# Dothraki versus Rohirrim



## Troll (Feb 25, 2012)

For those of you who have read/watched Game of Thrones...

A Dothraki khalasar encounters a Rohirrim eored of comparable numbers and quality of leadership on rolling grassy terrain. They fight.

Who wins, and how decisively?


----------



## Confusticated (Feb 26, 2012)

Dothraki, easily.


----------



## Troll (Feb 26, 2012)

Yeah... Light agile horsemen beat heavy cavalry every time, IMO.


----------



## Turgon (Feb 27, 2012)

I'm not sure as it's hard to draw any real-world comparisons between them. The Rohirrim seem to be Anglo-Saxon warriors on horseback, so having a real idea of how they would fight in a cavalry engagement is a bit of a guess. I'm pretty sure forming a shield-wall on horseback would be a bit of a futile strategy. Regardless of arms or armour, you'd think the Dothraki would be the better horsemen still being nomads, whereas the Rohirrim being settled, were not in the saddle as much. We might get a better idea if Martin finally decides to set the Men of Westeros against the Dothraki... but even then the Knights of the Seven Kingdoms are more akin to classic 'chivalric' knights (I use the term loosely... ) whereas the Rohirrim I think would be much more mobile. I think an initial charge by the Rohirrim would cause a lot of damage to the Dothraki ranks, but following that in a general melee the Dothraki would have the better of it. So my heart says the Rohirrim and my head says the Dothraki. Saying that... I'm still in denial about the Battle of Hastings... so my views are to be taken with that in mind...^^


----------



## Troll (Feb 27, 2012)

Turgon said:


> I'm not sure as it's hard to draw any real-world comparisons between them. The Rohirrim seem to be Anglo-Saxon warriors on horseback, so having a real idea of how they would fight in a cavalry engagement is a bit of a guess. I'm pretty sure forming a shield-wall on horseback would be a bit of a futile strategy. Regardless of arms or armour, you'd think the Dothraki would be the better horsemen still being nomads, whereas the Rohirrim being settled, were not in the saddle as much. We might get a better idea if Martin finally decides to set the Men of Westeros against the Dothraki... but even then the Knights of the Seven Kingdoms are more akin to classic 'chivalric' knights (I use the term loosely... ) whereas the Rohirrim I think would be much more mobile. I think an initial charge by the Rohirrim would cause a lot of damage to the Dothraki ranks, but following that in a general melee the Dothraki would have the better of it. So my heart says the Rohirrim and my head says the Dothraki. Saying that... I'm still in denial about the Battle of Hastings... so my views are to be taken with that in mind...^^


 
The death of chivalry hit some of us quite hard... Not me, though, being that I am descended from peasants as far back as anyone knows.

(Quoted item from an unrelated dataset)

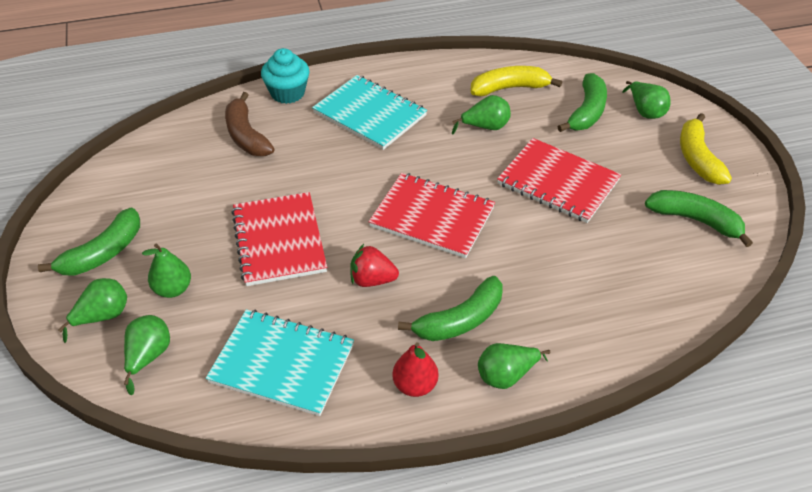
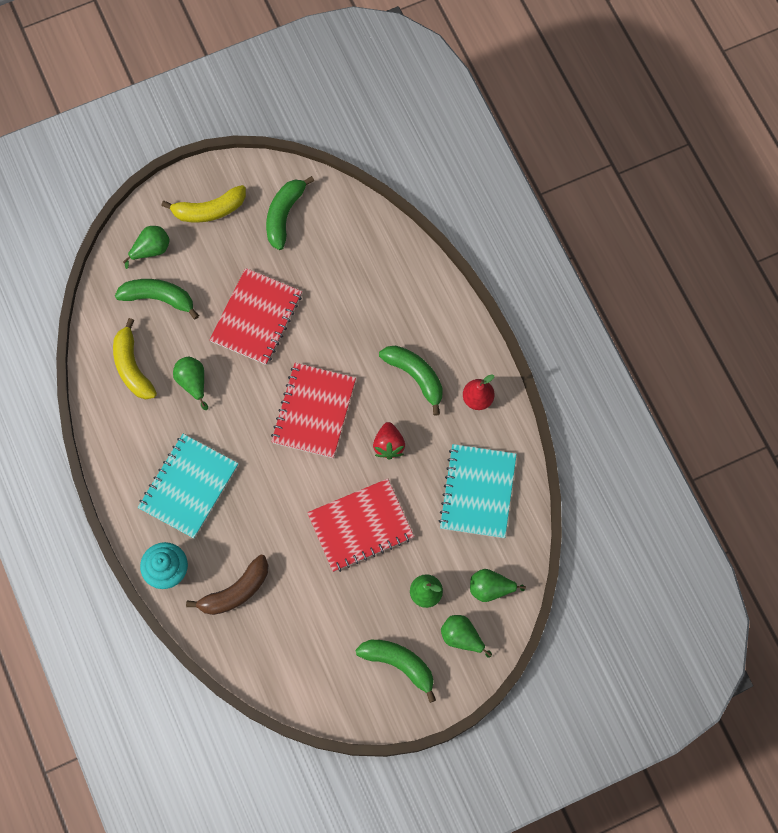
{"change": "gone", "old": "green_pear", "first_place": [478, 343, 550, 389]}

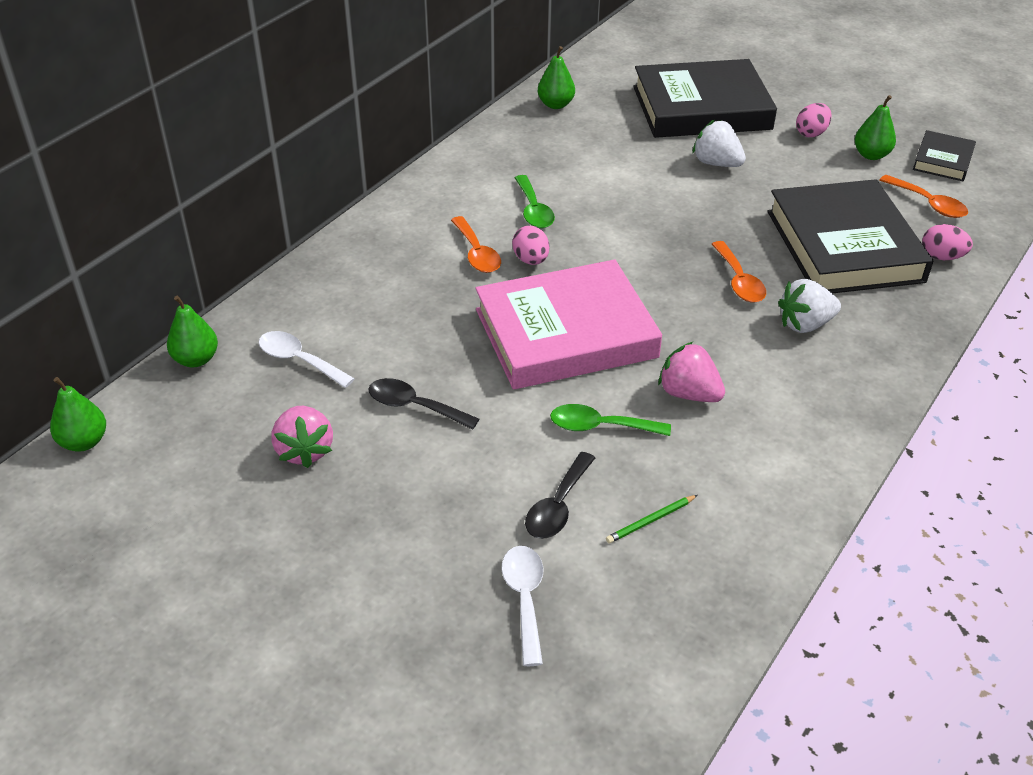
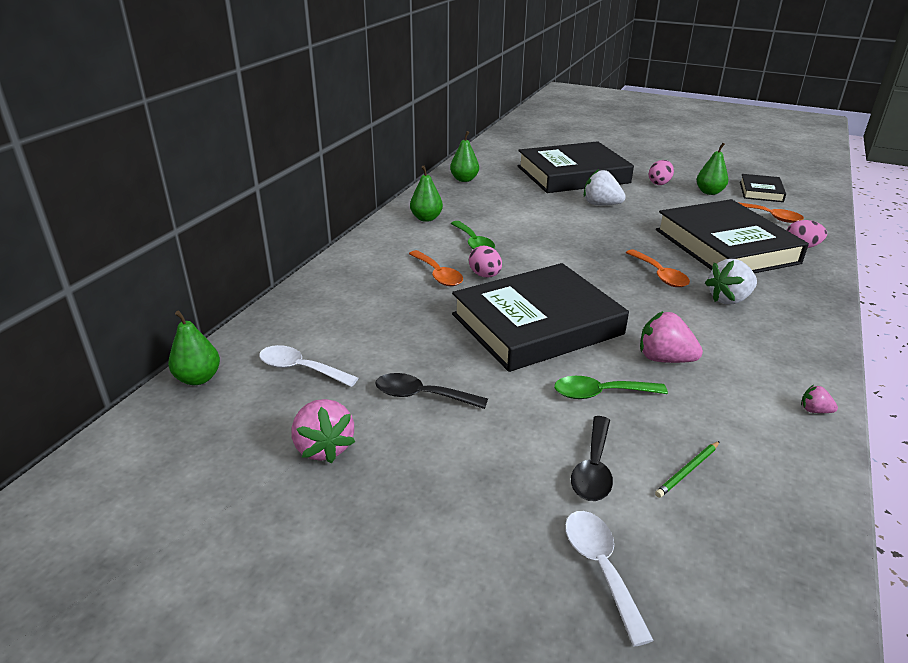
{"change": "shifted", "old": "green_pear", "first_place": [50, 377, 106, 452], "second_place": [410, 166, 443, 222]}
{"change": "repainted", "old": "pink_book", "new": "black_book", "first_place": [475, 259, 662, 389], "second_place": [452, 263, 629, 372]}
{"change": "new", "new": "pink_strawberry", "second_place": [801, 385, 838, 413]}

I don't think a Rohirrim charge would be a game-winner for them, since Dothraki, as light raiders, don't seem to be the type who would form up to present a target for charges. A Rohirrim's spear has reach over a Dothraki scimitar and even Rohirrim mail and layered leather armor beat Dothraki bare chests and simple leathers... as long as the man of Rohan has enough room to actually use his spear, mind you.

I think what would really determine the battle is who has better mounted archers. I don't think Mongols ever once used a cavalry charge in their battles; rather, they drew out and harassed to death enemy knights while outmaneuvering and pincushioning the infantry.


----------